I only intended to be here for a short while before moving back to the UK, but that was nearly 20 years ago, I love island life and it’s a great jurisdiction to work in.

What was it that you enjoyed so much in that early role with Coutts, and which made you so determined to carve your career in the funds sector? 

I loved how much variety there was in each day. I was in the fiduciary and tax advisory department and the quality of the clients and the type of work we were doing with them was amazing. 

Private wealth particularly is a people business – it’s a relationships business – and that just excited something in me. I still enjoy the people side of things. 

There are certainly some parallels between Cayman and the Channel Islands. Did the experience you had in Cayman play a part in you eventually settling in Guernsey?

Absolutely. The nature of the work onshore is quite similar in some ways, but it can also be very different to offshore activity. 

We did a lot of offshore planning at Coutts and I felt I was doing that work without having the experience of actually administering and managing it on the ground. The chance to go to Cayman and see both sides was something I wanted to do and was something new. 

It helped me grow in my career because I could see all angles. I could see the positive impact of the funds, the private wealth and the corporate offerings for clients and it all became very relevant, I had a better holistic picture of what we were doing for our clients. There’s no doubt that played a part in me wanting to be offshore again, in Guernsey.

What attracted you to Intertrust and your role there?

I’d previously worked for Credit Suisse and Rothschild & Co in the islands. I was aware that Guernsey had a strong jurisdictional reputation in terms of quality and how nimble it can be, and Intertrust Group has always been at the forefront of that. 
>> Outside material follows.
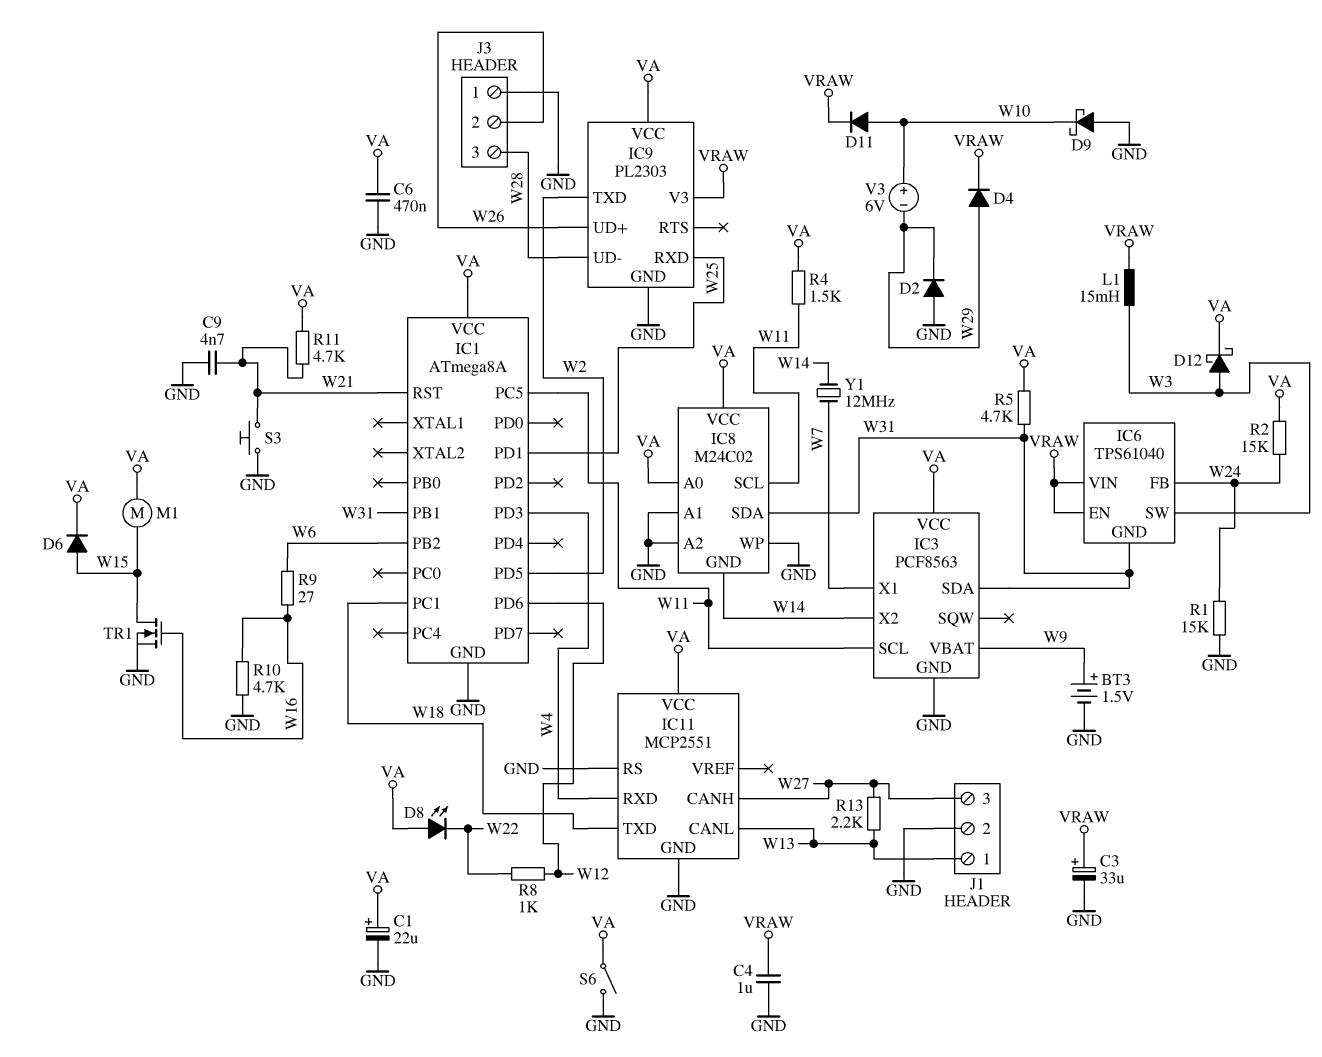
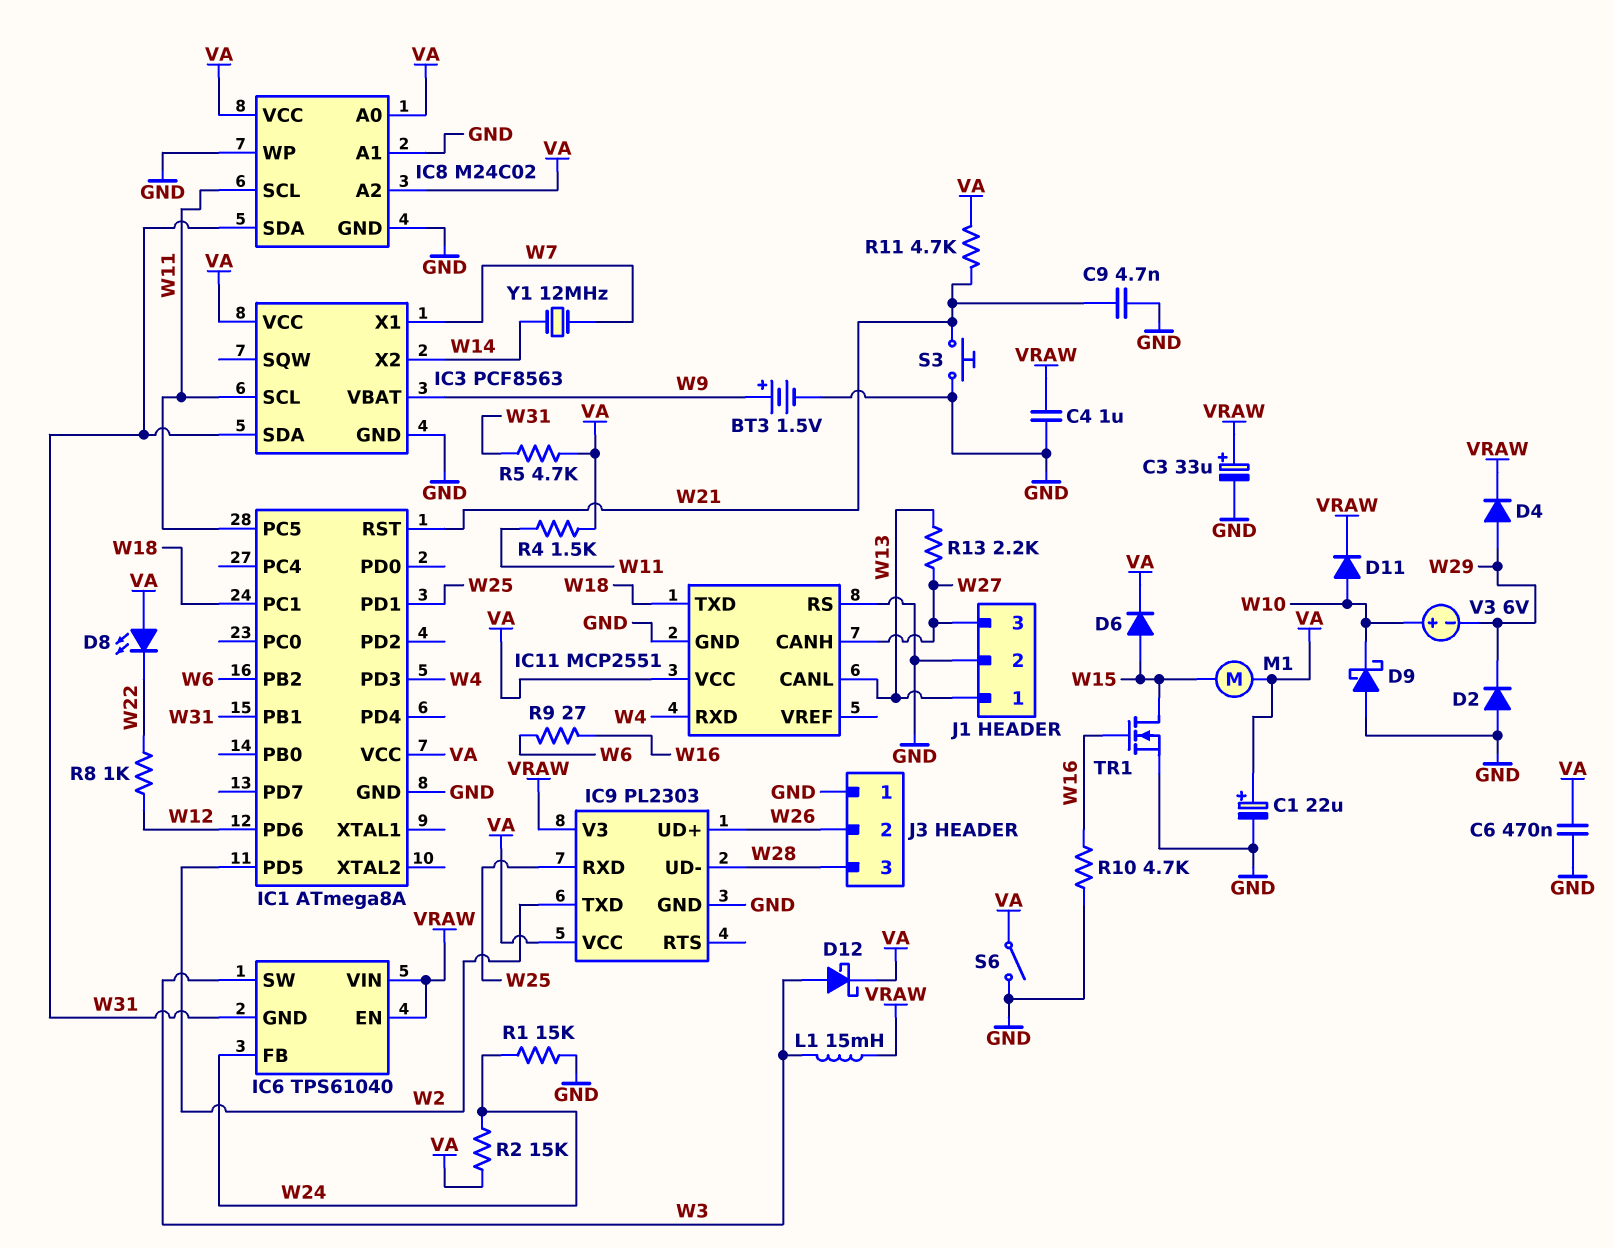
IC8 pin A2: GND -> VA
IC8 pin GND: W14 -> GND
The opportunity to work for another very good organisation, and one that was at the start of an exciting strategic journey, was too good to pass up. 

I also have a lot of international experience and, with Intertrust based in more than 30 countries, it felt like the perfect fit for me.

You’re also an Executive Director of We Are Guernsey. Can you tell us a bit about that role and why you find it valuable to be involved?

I joined the board a year ago because it felt like something I could add value to. We in the finance industry need agencies in our jurisdictions – in all offshore locations – to promote what we do in a positive way. 

It’s an exciting time for We Are Guernsey, with a lot of initiatives under way to demonstrate just how valuable Guernsey is as a jurisdiction. 

Clearly, I joined at the start of the pandemic, so most of my involvement to date has been virtual rather than physical but that’s been an interesting journey, too. As well as the great work We Are Guernsey does in promoting the jurisdiction, it has a wide scope and can be a great conduit for businesses in the industry. 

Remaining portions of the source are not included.